Program Architecture
Core Identity
The tenOever lab builds programmable respiratory viral systems to dissect and direct host biology.
This identity consolidates influenza pathogenesis, synthetic viral perturbation, immune programming, and respiratory gene delivery into one coherent program. Influenza remains a central discovery engine. miRNA targeting remains a powerful enabling technology.
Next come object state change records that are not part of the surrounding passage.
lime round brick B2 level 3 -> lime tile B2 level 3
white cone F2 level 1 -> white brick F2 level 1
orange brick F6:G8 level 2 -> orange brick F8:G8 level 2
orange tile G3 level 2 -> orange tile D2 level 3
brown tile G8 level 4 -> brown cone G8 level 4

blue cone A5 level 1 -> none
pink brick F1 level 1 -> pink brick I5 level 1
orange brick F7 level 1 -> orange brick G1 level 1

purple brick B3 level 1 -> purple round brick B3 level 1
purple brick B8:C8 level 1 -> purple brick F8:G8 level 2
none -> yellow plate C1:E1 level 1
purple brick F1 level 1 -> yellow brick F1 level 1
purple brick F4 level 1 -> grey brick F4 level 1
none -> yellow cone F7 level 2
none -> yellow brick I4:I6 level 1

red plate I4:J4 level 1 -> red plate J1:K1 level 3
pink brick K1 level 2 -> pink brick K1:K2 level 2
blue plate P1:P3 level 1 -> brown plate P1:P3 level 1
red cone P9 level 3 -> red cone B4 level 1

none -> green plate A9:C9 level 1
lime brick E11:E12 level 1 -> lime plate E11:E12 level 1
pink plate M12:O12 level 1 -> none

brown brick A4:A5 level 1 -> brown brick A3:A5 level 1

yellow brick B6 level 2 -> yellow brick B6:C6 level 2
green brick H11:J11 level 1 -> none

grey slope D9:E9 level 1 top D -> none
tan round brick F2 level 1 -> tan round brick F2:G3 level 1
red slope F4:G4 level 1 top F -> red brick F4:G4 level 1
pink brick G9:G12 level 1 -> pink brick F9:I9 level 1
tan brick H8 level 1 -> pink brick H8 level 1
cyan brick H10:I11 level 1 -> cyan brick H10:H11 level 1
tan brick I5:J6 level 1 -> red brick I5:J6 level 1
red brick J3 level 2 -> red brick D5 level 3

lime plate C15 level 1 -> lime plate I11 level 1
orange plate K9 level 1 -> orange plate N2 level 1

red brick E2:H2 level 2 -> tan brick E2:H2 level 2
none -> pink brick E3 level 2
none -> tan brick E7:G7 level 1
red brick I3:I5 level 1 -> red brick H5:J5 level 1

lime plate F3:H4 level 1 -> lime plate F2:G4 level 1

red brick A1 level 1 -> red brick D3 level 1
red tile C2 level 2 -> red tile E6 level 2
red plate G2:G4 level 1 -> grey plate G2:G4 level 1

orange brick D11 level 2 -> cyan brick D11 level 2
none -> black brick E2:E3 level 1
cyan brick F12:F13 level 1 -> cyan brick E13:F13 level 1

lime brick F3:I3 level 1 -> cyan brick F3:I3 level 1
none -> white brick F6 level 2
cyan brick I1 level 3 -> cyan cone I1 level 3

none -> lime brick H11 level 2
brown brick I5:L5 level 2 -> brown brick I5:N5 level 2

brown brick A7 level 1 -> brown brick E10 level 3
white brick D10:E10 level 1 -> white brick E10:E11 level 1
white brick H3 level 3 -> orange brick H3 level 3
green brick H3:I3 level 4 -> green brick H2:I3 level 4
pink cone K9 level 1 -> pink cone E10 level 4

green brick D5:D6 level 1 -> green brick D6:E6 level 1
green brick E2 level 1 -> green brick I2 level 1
Neither should be treated as the sole public-facing headline.
Mission Statement
We engineer respiratory viruses as programmable tools to reveal how infection, sensing, inflammation, antigen acquisition, and tissue context shape host biology, and to translate those principles into next-generation therapeutic delivery systems.
Core Operating Idea
Engineer viruses as causal perturbation tools to reveal, rewrite, and eventually redirect host responses in the respiratory tract.
Lane 1 โ Mechanistic Pathogenesis
Primary question: What specific viral activities, in which cell types and time windows, drive sensing, inflammation, pathology, or protection?
Representative assets: influenza pathogenesis studies; fidelity and abortive infection concepts; lineage dynamics; cell-type-restricted perturbation; in vivo challenge expertise; HA membrane signaling; NS1 multifunctionality; viral fitness work.
Best fit for papers and grants: concept papers, disease-mechanism grants, causal studies of respiratory immunopathology.
Atlas links: IAV FITNESS, IAV KINKTURN, Influenza HA Membrane Signaling, NS1 Multifunctionality, RESPOND PPG, LONG COVID.
Lane 2 โ Programmable Immune Instruction
Primary question: Can engineered viral genomes impose, withhold, or redirect immune signals in a predictable way?
Representative assets: miRNA logic; synthetic viral perturbation; immune hierarchy constructs; abortive vectors; causal dissection of sensing, cytokine programs, antigen acquisition, and adaptive immune outcome.
Best fit for papers and grants: mechanism-plus-engineering papers, programmable immunology grants, synthetic virology positioning.
Atlas links: IMMUNE HIERARCHY, ADAR LICENSING, Universal Flu Vaccine Egg Farmers Canada, miRNA ON Gates, Vector Engineering, Influenza Reverse Genetics.
Lane 3 โ Respiratory Delivery and Therapy
Primary question: Can respiratory viruses become better delivery vehicles for payload flexibility, airway tropism, therapeutic control, immunogenicity management, and redosing?
Representative assets: Sendai-based delivery; HERMES; CPIB3; CAPTURE; payload engineering; biodistribution; immunogenicity benchmarking; R2/PRINT; editor delivery.
Best fit for papers and grants: platform papers, translational grants, DARPA-style therapeutic development efforts.
Atlas links: VECTOR DELIVERY, DARPA CURES HERMES, CAPTURE, CPIB3 Vector, SeV R2 PRINT, Sendai rSeV, BiSeV, CPIB3, R2 PRINT.
Cross-Cutting Principle
The lab should be presented as a question-driven program that uses engineering as a means of discovery. The novelty should usually reside in the biological principle or delivery advance, not in the fact that a virus was engineered.